Turning to some of today's reported violence . . .
Hussein Kadhim (McClatchy Newspapers) reports 4 Baghdad sticky bombs that claimed 3 lives and left seven people wounded, a Mosul car bombing that claimed 4 lives and left four more wounded, and a Diyala Province roadside bombing that claimed the life of 1 police officer.
Reuters notes a Mosul shooting that wounded an Iraqi soldier.
Hussein Kadhim (McClatchy Newspapers) reports 1 corpse discovered in Baghdad, the head of a man kidnapped last month was discovered in Tuz Khurmatu and 34 corpses were discovered in Anbar Province. Reuters notes 1 corpse was discovered in Mosul.
Green Party presidential candidate Cynthia McKinney was a guest on NPR's Talk of the Nation today. There seemed to be confusion or outright hostility aimed at her from Ken Rudin and host Neal Conan. A perfect example is when Cynthia was asked how her run was different from independent presidential candidate Ralph Nader's run. Either the two men were extremely dense or they were hoping to create some slug-fest.
"Well first of all," she began, "I'm running as part of the Green Party" which has over 200 elected officials in the US . . . But it was lost on the two men. She then attempted to explain that November 5th the Green Party would still be in place. For some reason, this was confusing and very hard for the two men to understand. Cynthia is not the independent presidential candidate, she is the nominee of a party. That is one way in which her run and Ralph's run are different. Somehow that was either confusing to the men or they were just hoping that Cynthia would launch a slug-fest.
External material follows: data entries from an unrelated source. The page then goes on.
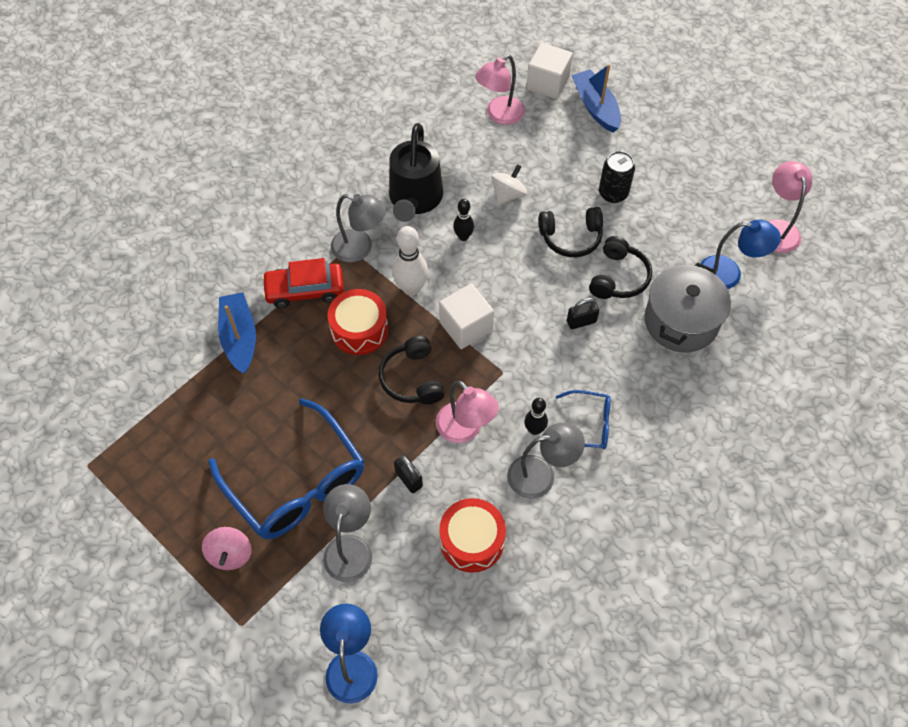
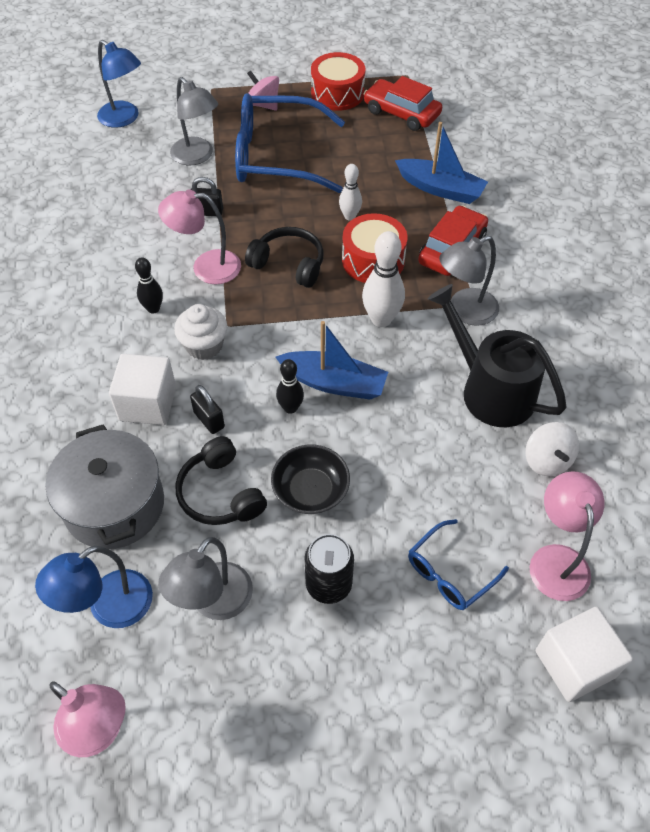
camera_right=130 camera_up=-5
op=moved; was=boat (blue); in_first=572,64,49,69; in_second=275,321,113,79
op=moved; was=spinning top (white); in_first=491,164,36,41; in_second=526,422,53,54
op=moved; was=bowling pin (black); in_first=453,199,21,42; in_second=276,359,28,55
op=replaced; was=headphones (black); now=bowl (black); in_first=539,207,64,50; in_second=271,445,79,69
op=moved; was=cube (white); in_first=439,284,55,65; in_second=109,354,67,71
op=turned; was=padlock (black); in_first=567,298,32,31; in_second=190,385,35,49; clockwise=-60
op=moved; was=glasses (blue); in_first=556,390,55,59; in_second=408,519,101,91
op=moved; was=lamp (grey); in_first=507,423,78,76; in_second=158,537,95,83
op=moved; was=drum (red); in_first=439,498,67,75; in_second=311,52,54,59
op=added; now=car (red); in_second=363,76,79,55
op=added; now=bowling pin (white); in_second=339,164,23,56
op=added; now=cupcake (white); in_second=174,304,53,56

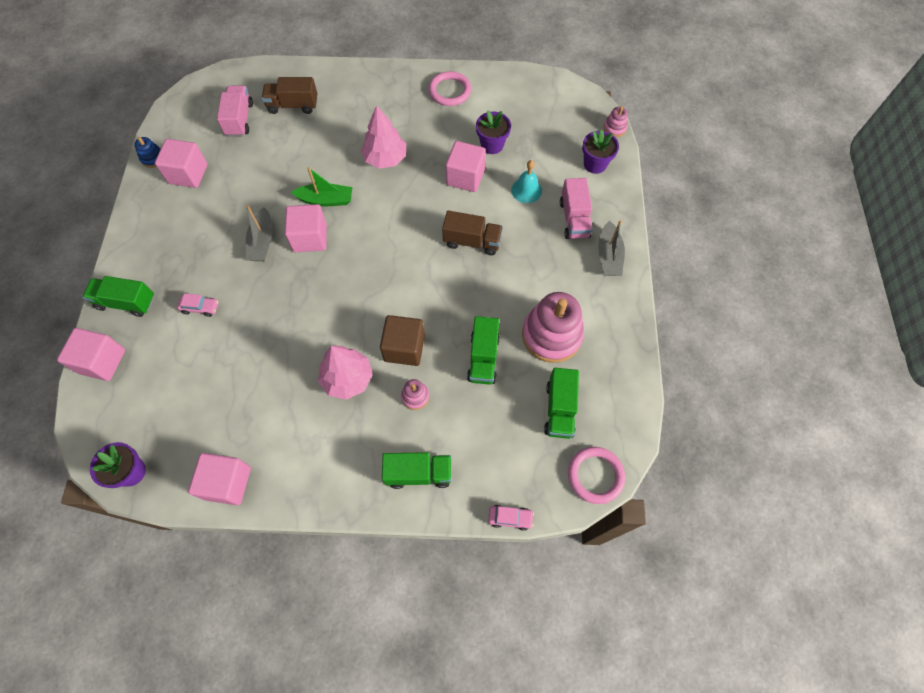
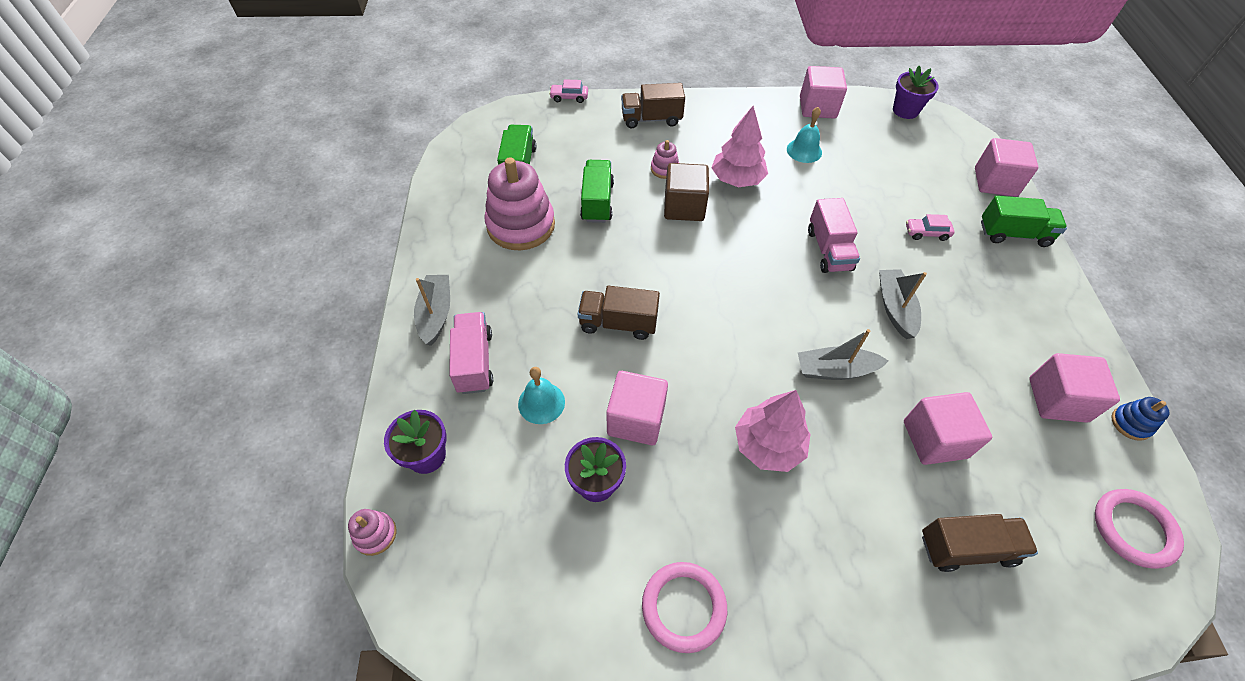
camera_right=175 camera_up=-10
op=moved; was=truck (pink); in_first=217,85,36,52; in_second=808,198,52,75
op=recoloured; was=boat (green); now=boat (grey); in_first=291,167,61,39; in_second=798,329,91,51
op=moved; was=cube (pink); in_first=285,204,42,48; in_second=904,392,88,73
op=moved; was=ring (pink); in_first=568,447,57,57; in_second=1095,489,89,80
op=recoloured; was=truck (green); now=truck (brown); in_first=382,452,70,37; in_second=621,83,64,45
op=added; now=bell (turquoise); in_second=787,107,35,56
What she did have to speak about they weren't interested in. That included the death penalty and who would have guessed that was a 'fringe' issue to NPR? Repeatedly pressed as to how much difference she saw between the Republican and the Democratic Parties, she offered as an example the issues that get addressed and discussed and the ones that do not. Cynthia pointed out that the death penalty has been ignored by the campaigns of Barack Obama and John McCain.
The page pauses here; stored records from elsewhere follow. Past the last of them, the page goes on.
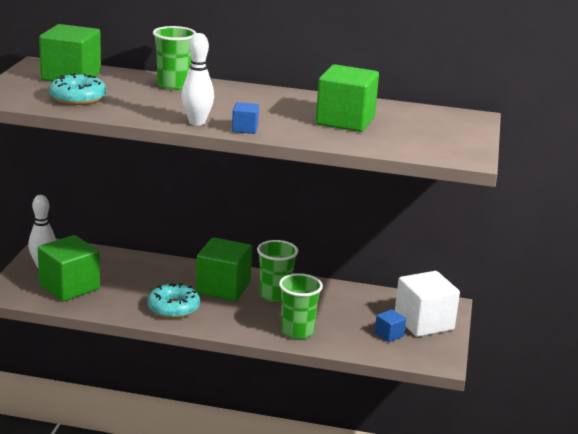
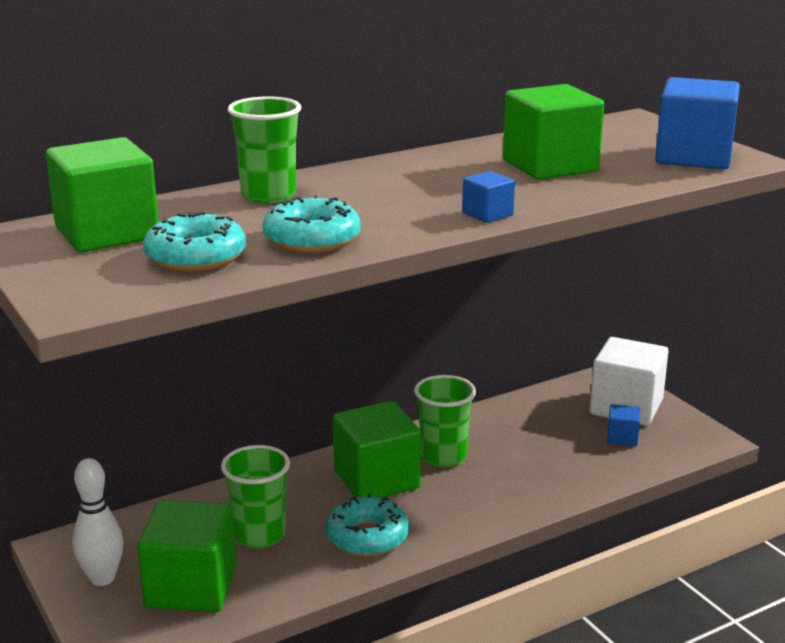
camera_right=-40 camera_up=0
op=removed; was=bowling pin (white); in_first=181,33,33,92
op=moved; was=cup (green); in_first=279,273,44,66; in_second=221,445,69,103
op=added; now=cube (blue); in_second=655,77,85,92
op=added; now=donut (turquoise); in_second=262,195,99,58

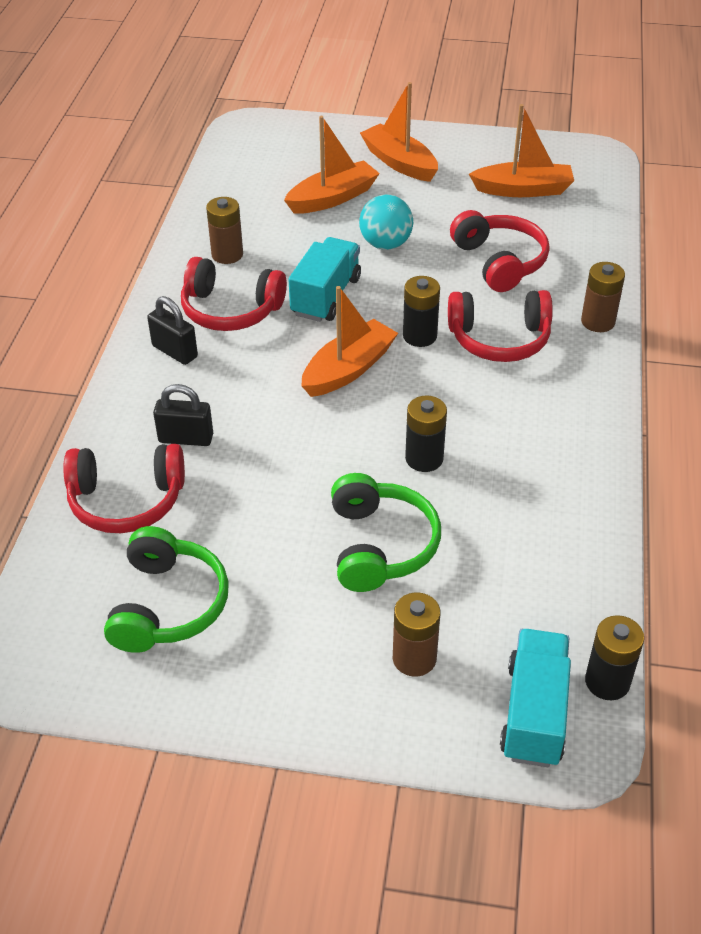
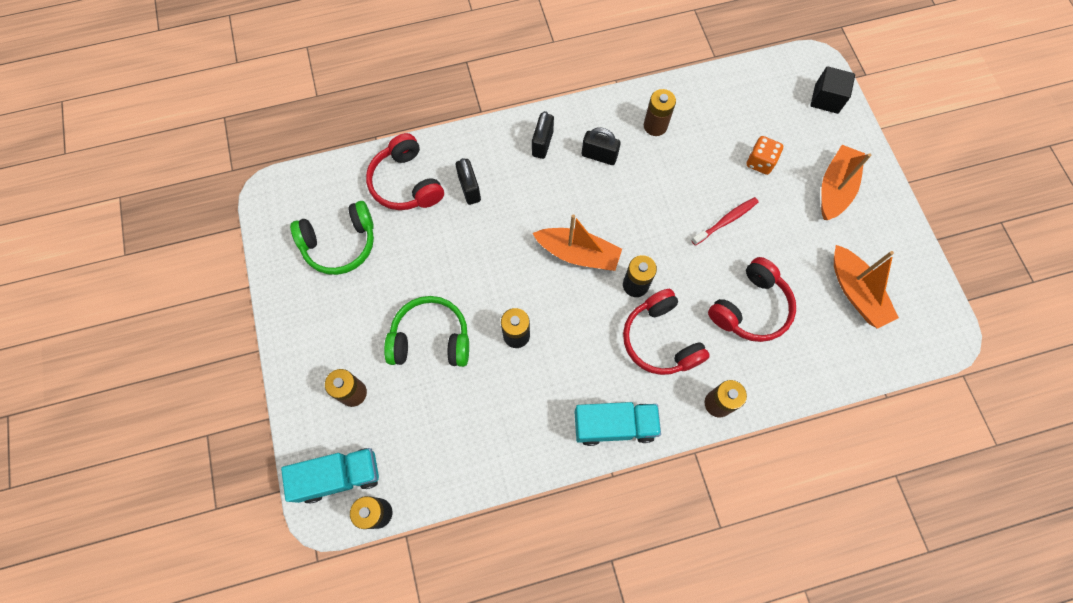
camera_right=65 camera_up=25
op=replaced; was=boat (orange); now=dice (orange); in_first=284,116,96,98; in_second=746,136,37,39
op=replaced; was=ball (turquoise); now=toothbrush (red); in_first=359,194,54,56; in_second=691,197,68,49
op=moved; was=truck (turquoise); in_first=288,237,73,85; in_second=575,402,86,44
op=replaced; was=headphones (red); now=padlock (black); in_first=181,257,106,74; in_second=582,127,39,38
op=turned; was=headphones (green); in_first=331,473,110,119; in_second=384,296,85,71; clockwise=-150
op=added; now=cube (black); in_second=810,66,45,48

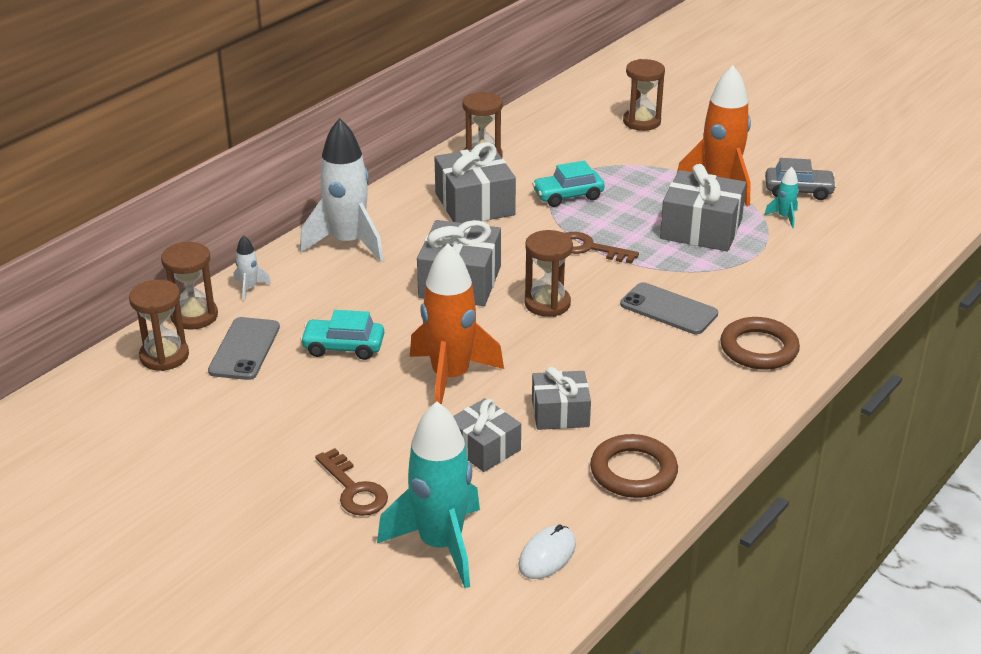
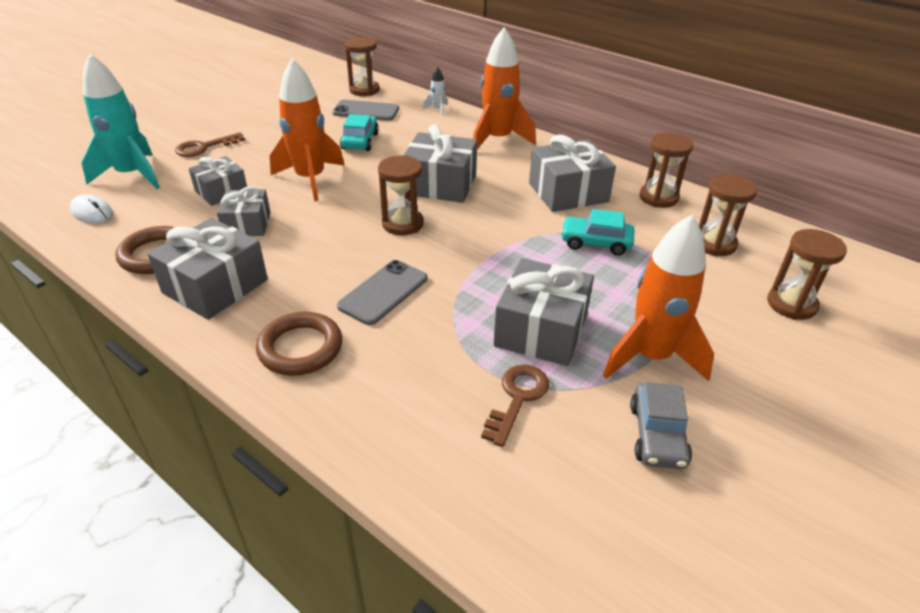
camera_right=90 camera_up=5
op=recoloured; was=rocket (white); now=rocket (orange); in_first=300,118,84,144; in_second=473,27,63,122
op=turned; was=car (turquoise); in_first=532,161,73,46; in_second=561,209,73,47; clockwise=-60
op=removed; was=rocket (turquoise); in_first=764,167,35,61
op=moved; was=key (brown); in_first=566,232,73,32; in_second=481,365,68,82
op=moved; was=hourglass (brown); in_first=161,242,57,88; in_second=699,174,58,82
op=added; now=gift (grey); in_second=147,218,121,102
There wasn't any interest in exploring the death penalty issue even after Cynthia pointed out that it hadn't been included in the debates. There was no interest in exploring anything. Asked about her run at the start, she began, "Well basically, le me sort of bring you up to speed on when all of this started and how all of this started." She then briefly recounted how she found herself, last year, standing in front of the Pentagon and delivering a speech about how the shift to a Democratically controlled Congress (following the November 2006 mid-term elections) had not resulted in any movement, how the Democratic leadership had become complicit on issues they supposedly opposed such as the Patriot Act and the illegal war in Iraq. The boys weren't interested in that. They weren't interested in her tying her departure from the Democratic Party to "the footsteps of people who a hundred years ago declared their independence" -- referring to the suffragette movement and the "260 women and 40 men gathered in a room and they also declared their independence" was about all she got to before the boys wanted to cut her off.
It wasn't a conversation, it wasn't a discussion. It wasn't pleasant to listen to. At one point Cynthia McKinney was attempting to discuss the issues she and her running mate Rosa Clemente supported such as college education and how the government will "spend $720 million" for violence and war but not to put America's youth through college. "People need the opportunity to hear a different set of issues discussed," she would explain. But college education didn't matter to the boys.
Repeatedly, Cynthia would present a topic and either be cut off or allowed to make her remark only to have the topic immediately switched by the boys. It was not a professional interview, it was not a joy to listen to.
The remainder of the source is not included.